Die Stadt hatte vergangene Woche zu einer ersten Bürgerinformationsveranstaltung zum Thema kommunale Wärmeplanung eingeladen. An dem Abend erfuhren die Anwesenden, was Aufgabe der kommunalen Wärmeplanung ist, was sie kann und was sie nicht kann.

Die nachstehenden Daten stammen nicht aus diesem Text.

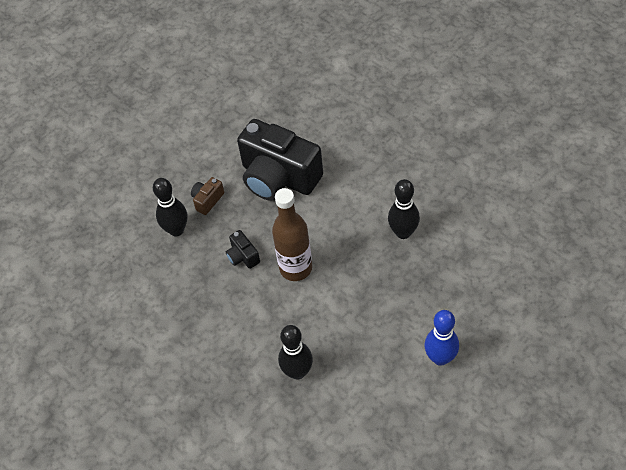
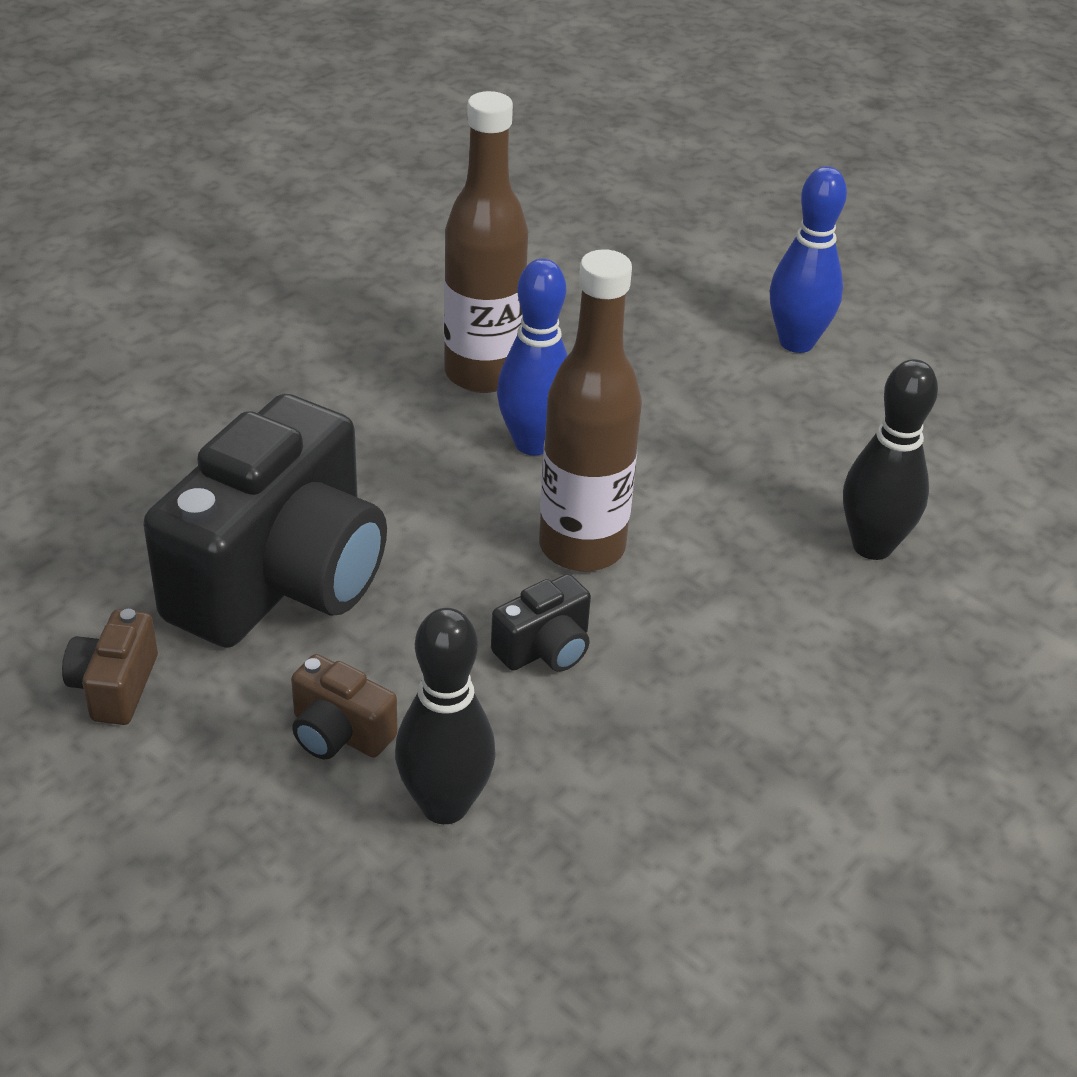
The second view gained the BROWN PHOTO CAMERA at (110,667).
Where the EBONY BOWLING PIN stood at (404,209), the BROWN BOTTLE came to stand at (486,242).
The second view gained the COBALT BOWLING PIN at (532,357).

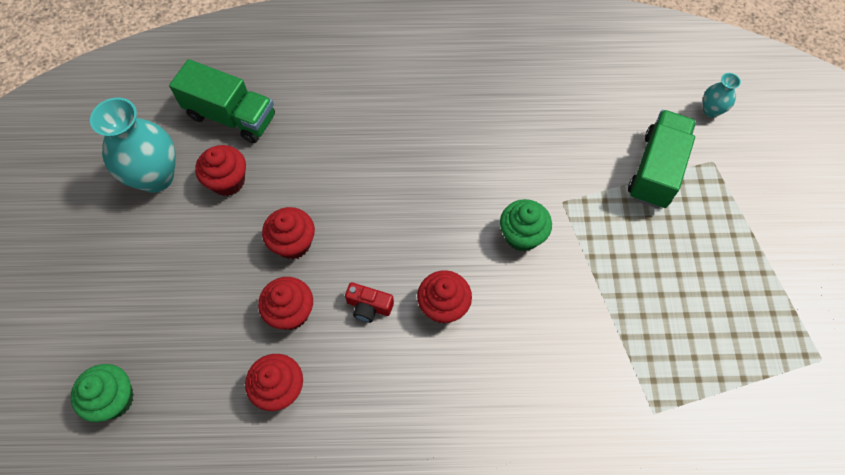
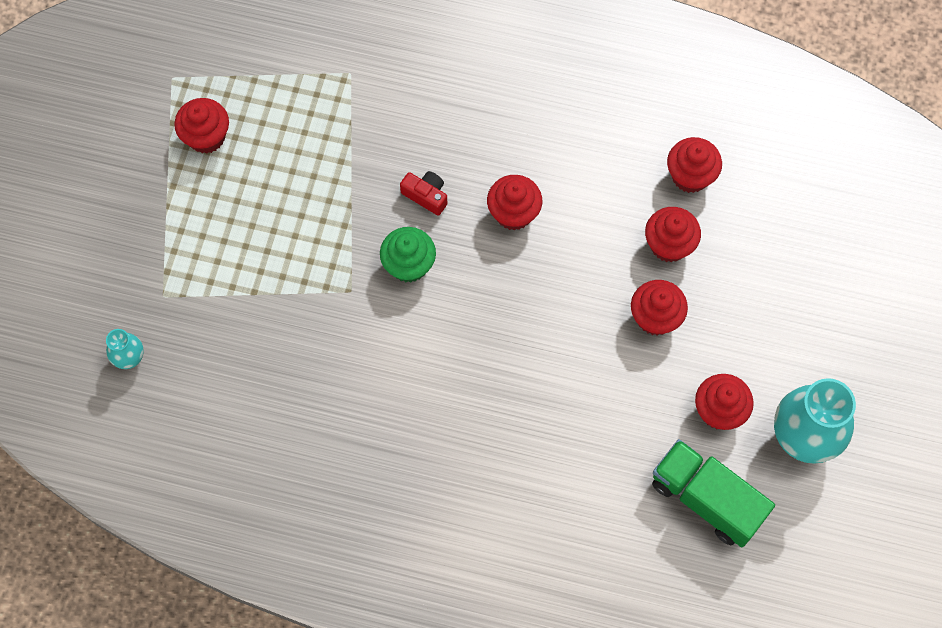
The second view gained the CRIMSON FAIRY CAKE at (201,126).
The CRIMSON PHOTO CAMERA ended up elsewhere, having gone from (369,302) to (423,193).
The second view lost the LEAF-GREEN FAIRY CAKE at (102,393).
The second view lost the LEAF-GREEN TOY TRUCK at (662,159).

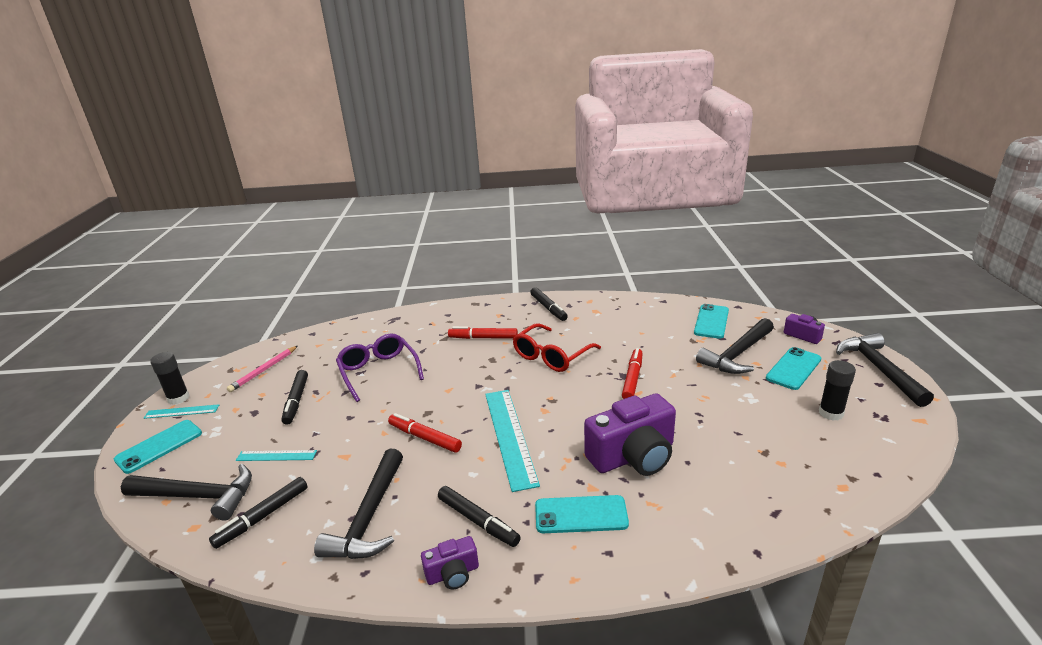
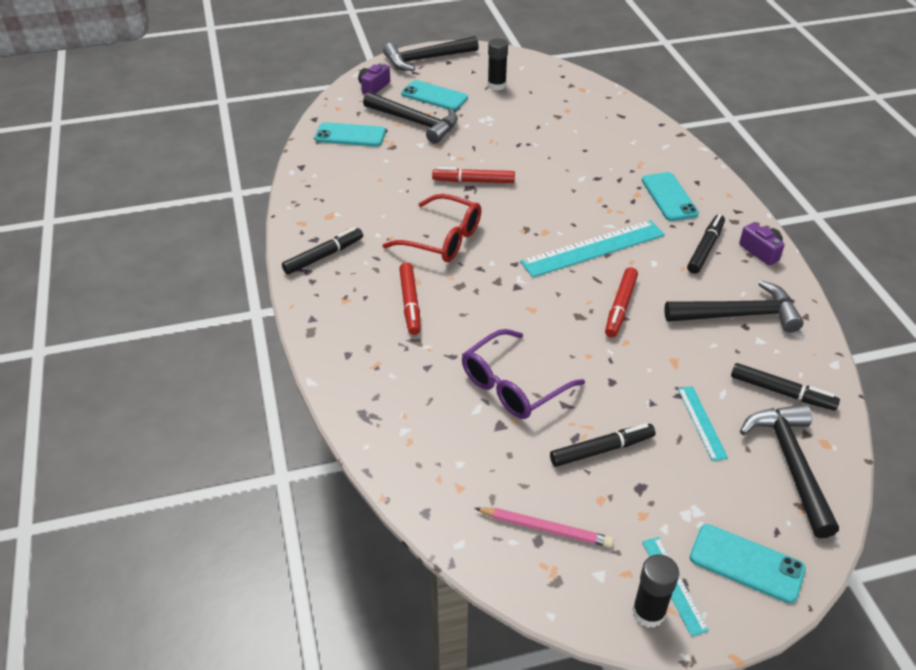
The second view lost the VIOLET PHOTO CAMERA at (630,435).

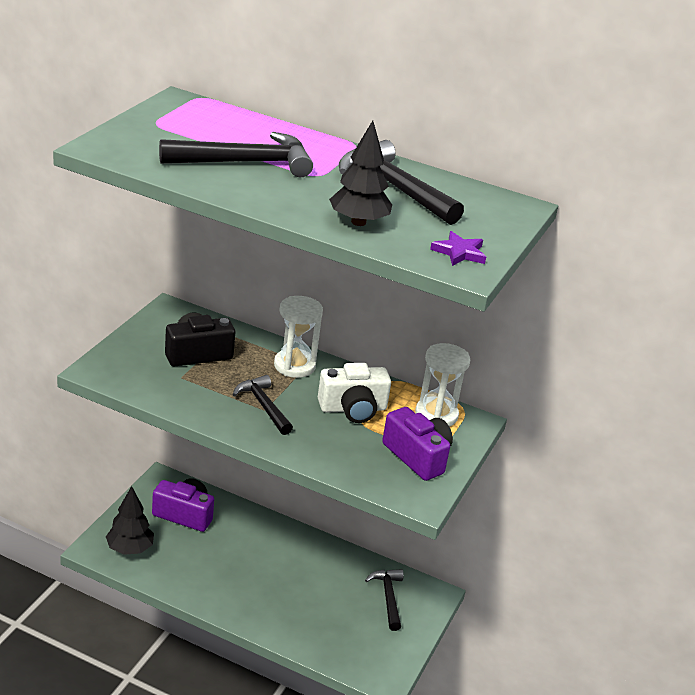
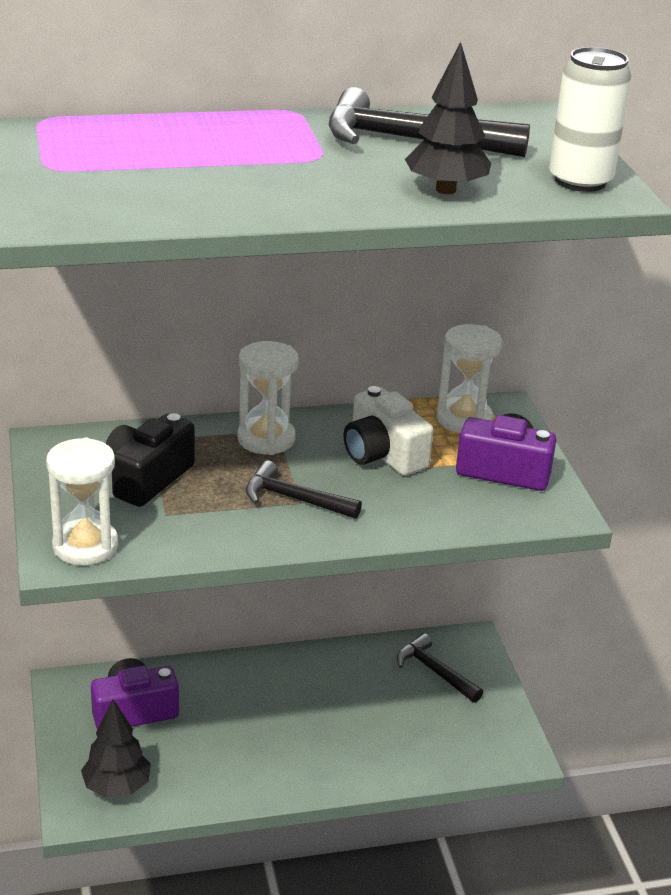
The second view gained the SNOW-WHITE SANDGLASS at (82,501).
The SNOW-WHITE PHOTO CAMERA at (354,393) ended up facing another way, 105 degrees clockwise from before.
Where the VIOLET STAR stood at (458,248), the SNOW-WHITE CAN came to stand at (590,119).
The second view lost the EBONY HAMMER at (236,154).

„Kommunale Wärmeplanung Gerlingen – Was steckt dahinter?“ Unter dieser Überschrift hatte die Stadt zu einer Informationsveranstaltung eingeladen, zu der Bürgermeister Dirk Oestringer fast 100 Interessierte begrüßen konnte. Unter den Teilnehmenden befanden sich auch zahlreiche Gemeinderäte, Vertreter der Stadtverwaltung und des Ingenieurbüros greenventory GmbH, die die Stadt beim Thema kommunale Wärmeplanung begleitet. Im vergangenen Jahr sei das Thema kommunale Wärmeplanung in Zusammenhang mit dem Heizungsgesetz in aller Munde gewesen, hielt das Stadtoberhaupt fest. Und das Thema Wärmeplanung hat sicher auch dafür gesorgt, dass die Verwirrung, die wegen des Heizungsgesetzes herrschte, etwas entwirrt werden konnte.
Gerlingen habe sich bereits 2022 dazu entschlossen, eine kommunale Wärmeplanung durchzuführen. Dies obwohl Städte in der Größe Gerlingens dazu noch gar nicht verpflichtet sind. „Wir möchten Sie heute darüber informieren, was kommunale Wärmeplanung ist, was sie nicht ist und welche Ergebnisse damit erzielt werden können“, so Oestringer. Dabei gehe es nur ganz allgemein um das Thema Wärmeplanung, konkrete Aussagen könne man noch keine machen. Wie die Bürger habe auch die Stadt Erwartungen an die kommunale Wärmeplanung. So wolle man beispielsweise wissen, wo es Ressourcen für die Wärmegewinnung gibt, oder wo in der Stadt Wärmenetze möglich sind.
Marc-André Triebel von greenventory zeigte anschließend in einem kurzen Vortag auf, was Wärmeplanung ist, welche Schritte bereits gemacht wurden und welche noch gemacht werden müssen und was die Wärmeplanung für den einzelnen bedeutet.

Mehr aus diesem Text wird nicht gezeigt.